Kinder für Wahlkampf missbraucht

Weniger der Umstand, dass die Österreicher so ein großes Herz haben, als die Tatsache, dass eine Top-Band wie die Toten Hosen ein Gratiskonzert gaben, ließen vergangenes Wochenende einige tausend Menschen auf die Straße gehen. Unter dem Titel eines Solidaritätsmarsches und Protestausdruck gegen FPÖ-Chef HC Strache fand sich eine große Menschenansammlung von der Mariahilferstraße bis zum Heldenplatz.
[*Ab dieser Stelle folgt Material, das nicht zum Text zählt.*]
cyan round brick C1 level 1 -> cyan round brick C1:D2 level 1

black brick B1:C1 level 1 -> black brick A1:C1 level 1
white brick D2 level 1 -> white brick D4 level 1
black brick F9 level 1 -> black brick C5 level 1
Dabei gab es auch einige Verletzte durch auf dem Asphalt aufgeklebte Plakate mit Flüchtlingsgesichtern, auf denen herumgetrampelt wurde. An der Endstation wartete eine Musikeinlage der Sonderklasse – gratis!

Nun tauchte mitten im Wahlkampf aber auch noch ein Video im sozialen Netzwerk Facebook auf, welches ausgerechnet der umstrittene SPÖ-Politiker Petr Peko Baxant gepostet hatte. Darin ist eine ganze Schar von Kindern zu sehen, die vermutlich von Erwachsenen mit Anti-FPÖ- und Anti-Strache-Stickern beklebt wurden, um danach in einem Sprechchor „Hoch die Internationale Solidarität!“ zu schreien. Begeisterte Randgäste fotografierten und filmten diesen unglaublichen Missbrauch für Wahlzwecke.

Nach einem regelrechten Shitstorm reagierte Baxant in bekannter Manier seiner Partei und löschte einfach alle unliebsamen Kommentare und setzte die Abrufeinstellungen für das Video auf „privat“. Screenshots wurden aber schon davor angefertigt und sind nun immer noch im Netz abrufbar. Ausgerechnet Baxant, der FPÖ-Generalsekretär Herbert Kickl schon einmal mit Goebbels verglich, griff abermals in die unterste Schublade und instrumentalisierte Kinder für seine politischen Zwecke. Traurig, allerdings wenig verwunderlich ist das für den roten Landtagsabgeordneten und seinen Dunstkreis, in dem er sich bewegt. So hat ausgerechnet ein dubioser Rapper, welcher HC Strache als Hurensohn beschimpft hat, eine Gratis-Konzert für den roten Politiker gegeben.